NVIDIA unveils DLSS 5, bringing a new AI-driven leap in game graphics

NVIDIA has announced DLSS 5 at GTC, introducing a new step for AI-assisted game rendering. The company says the technology adds photoreal lighting and material detail to each frame through a real-time neural rendering model. According to NVIDIA, this is its biggest graphics breakthrough since real-time ray tracing first arrived in 2018, and it will begin rolling out this fall.

DLSS 5 pushes beyond performance and moves directly into image creation

NVIDIA says DLSS 5 works by taking a game’s color data and motion vectors for every frame, then using an AI model to enrich the image with lighting and material effects that stay grounded in the original 3D scene.

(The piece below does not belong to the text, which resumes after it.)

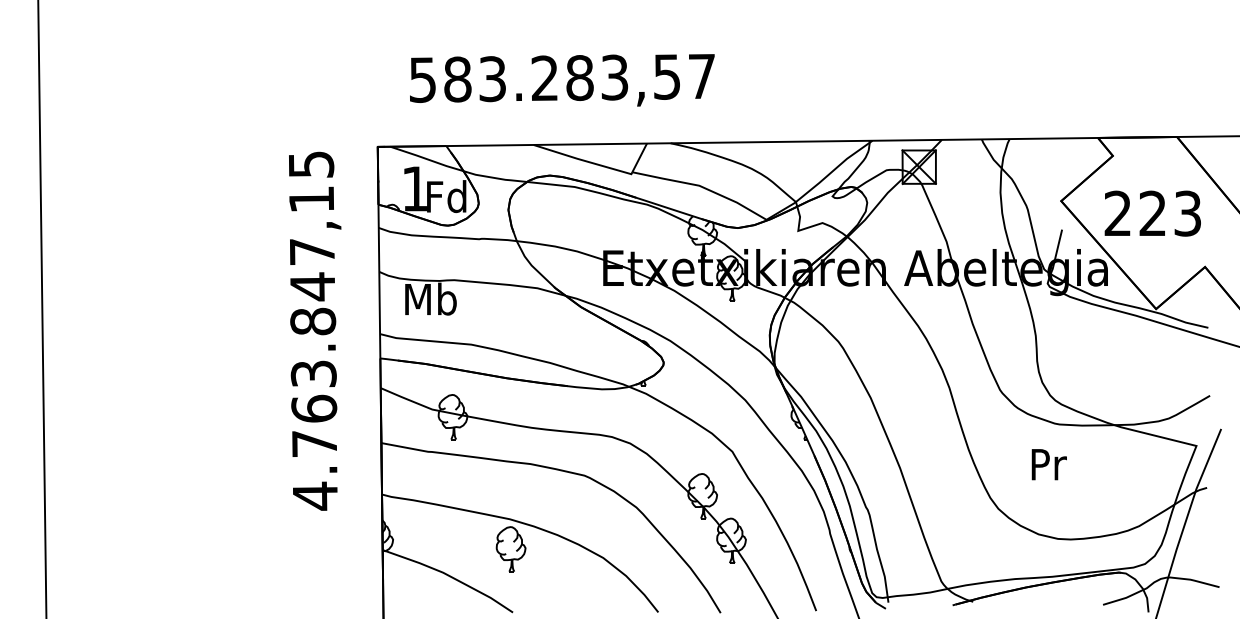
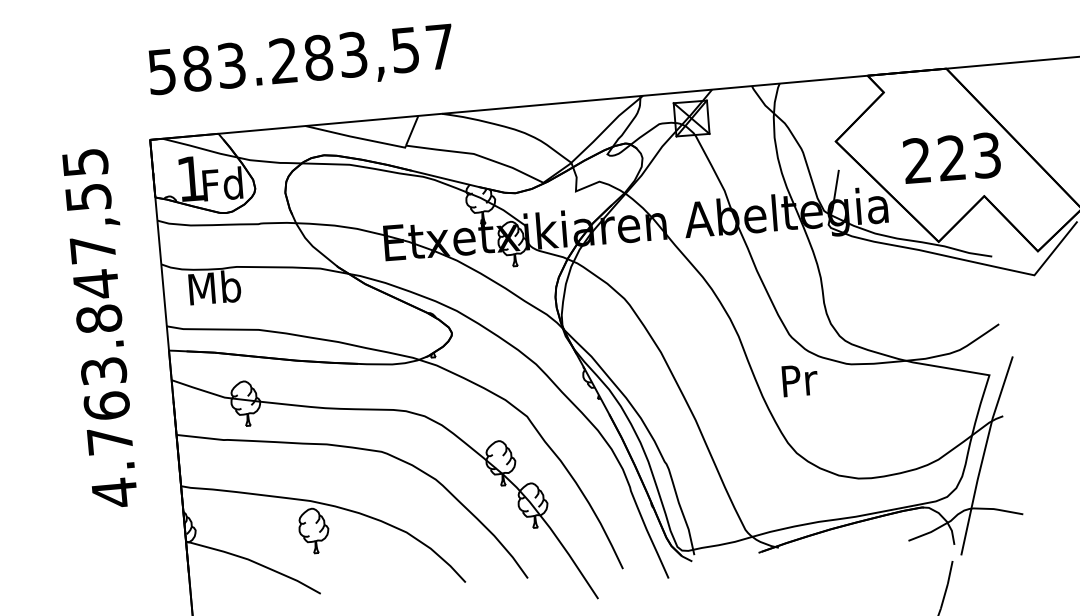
text: (562, 80) -> (301, 61), moved
text: (311, 199) -> (88, 197), 4.763.847,15 -> 4.763.847,55
text: (1152, 213) -> (951, 158), moved
text: (1048, 464) -> (799, 380), moved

The company says the result remains consistent from frame to frame and can run in real time at up to 4K resolution.

Jensen Huang, NVIDIA founder and CEO, said the company is once again reshaping computer graphics 25 years after introducing the programmable shader. He described DLSS 5 as a GPT moment for graphics, combining traditional handcrafted rendering with generative AI while preserving the creative control artists need.

NVIDIA also used the announcement to frame DLSS 5 within its broader graphics history. The company pointed to major milestones including programmable shaders with GeForce 3 in 2001, CUDA with the GeForce 8800 GTX in 2006, real-time ray tracing with the GeForce RTX 2080 Ti in 2018, and path tracing plus neural shaders with the GeForce RTX 5090 in 2025. NVIDIA says those architectural jumps have delivered a 375,000x increase in compute over time.

Even with that growth, the company argues that game rendering still operates under far tighter limits than Hollywood visual effects. A single game frame has roughly 16 milliseconds to be rendered, while a photoreal VFX frame in film can take minutes or even hours. NVIDIA’s position is that brute-force rendering alone cannot close that gap.

DLSS first launched in 2018 as an AI-based performance technology. It began with resolution upscaling and later expanded into full frame generation. NVIDIA says DLSS has now been integrated into more than 750 games and has become one of the industry’s standard technologies.

At CES earlier this year, the company introduced DLSS 4.5 and said AI was already drawing 23 out of every 24 pixels visible on screen. With DLSS 5, the focus shifts further from raw performance and deeper into visual fidelity.

NVIDIA says the new model is trained end to end to understand scene semantics from a single frame, including characters, hair, fabric, translucent skin and environmental lighting conditions such as front-lit, back-lit and overcast scenes.

That understanding is then used to generate more precise effects such as subsurface scattering on skin, the fine sheen of cloth and light interaction across hair, while keeping the structure of the original scene intact.

The company says developers will also get detailed artistic controls. DLSS 5 includes settings for intensity, color grading and masking, allowing studios to decide where the enhancements are applied and how strong they should appear. Integration will use the same NVIDIA Streamline framework already used for existing DLSS and NVIDIA Reflex implementations.

Support is already lined up from several major publishers and developers, including Bethesda, CAPCOM, Hotta Studio, NetEase, NCSOFT, S-GAME, Tencent, Ubisoft and Warner Bros. Games. Bethesda’s Todd Howard said the company plans to bring DLSS 5 to Starfield and future Bethesda titles.

CAPCOM’s Jun Takeuchi said the technology will help push the visual quality of Resident Evil further in areas such as shadows, textures and lighting. Vantage Studios co-CEO Charlie Guillemot said DLSS 5 is helping Assassin’s Creed Shadows move closer to the kind of world the studio has long wanted to build.

NVIDIA also confirmed a list of games set to receive DLSS 5 support. That lineup includes AION 2, Assassin’s Creed Shadows, Black State, CINDER CITY, Delta Force, Hogwarts Legacy, Justice, NARAKA: BLADEPOINT, NTE: Neverness to Everness, Phantom Blade Zero, Resident Evil Requiem, Sea of Remnants, Starfield, The Elder Scrolls IV: Oblivion Remastered and Where Winds Meet.

With DLSS 5, NVIDIA is placing AI closer to the center of image generation in games rather than limiting it to performance gains. Whether it delivers on that promise will become clearer once the first supported titles arrive this fall.